Dans la dernière partie de l’interview, après avoir quitté les hanches, quelques instants solennels de silence et respiration ont été introduits :
« Cécile, qu'as-tu entendu dans cette conversation qui fera que demain sera différent pour toi ? ». Cécile a exprimé les mots qui avaient résonné en elle et formulé l’intention de ménager davantage ses hanches.
A l’issue de l’interview, Cécile a manifesté le sentiment de se sentir plus légère et moins fatiguée. Elle ne se tenait d’ailleurs plus la tête, contrairement au démarrage de la séance et a partagé ce constat avec moi. Elle a été séduite par l’originalité et la poésie de cet outil.

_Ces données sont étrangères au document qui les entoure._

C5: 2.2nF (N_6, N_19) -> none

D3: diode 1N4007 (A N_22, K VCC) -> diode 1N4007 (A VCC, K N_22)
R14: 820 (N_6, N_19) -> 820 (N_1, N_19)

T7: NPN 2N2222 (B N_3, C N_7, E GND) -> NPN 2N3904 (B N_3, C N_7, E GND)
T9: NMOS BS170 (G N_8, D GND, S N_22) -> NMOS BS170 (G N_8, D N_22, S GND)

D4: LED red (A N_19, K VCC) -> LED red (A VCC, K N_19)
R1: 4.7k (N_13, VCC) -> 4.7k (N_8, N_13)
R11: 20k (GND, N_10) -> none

Trois jours plus tard, je trouvais le message suivant sur mon téléphone :
« Bonjour. On se permet de prendre le contrôle du WhatsApp de Cécile. Bon, elle l’a fait et on lui a fait gagner 2mn 15s sur son objectif 👏🏻. Elle nous laisse au repos… quelques jours ; elle est déjà en train de regarder pour une nouvelle course 😁. Bien à vous, les hanches de Cécile ».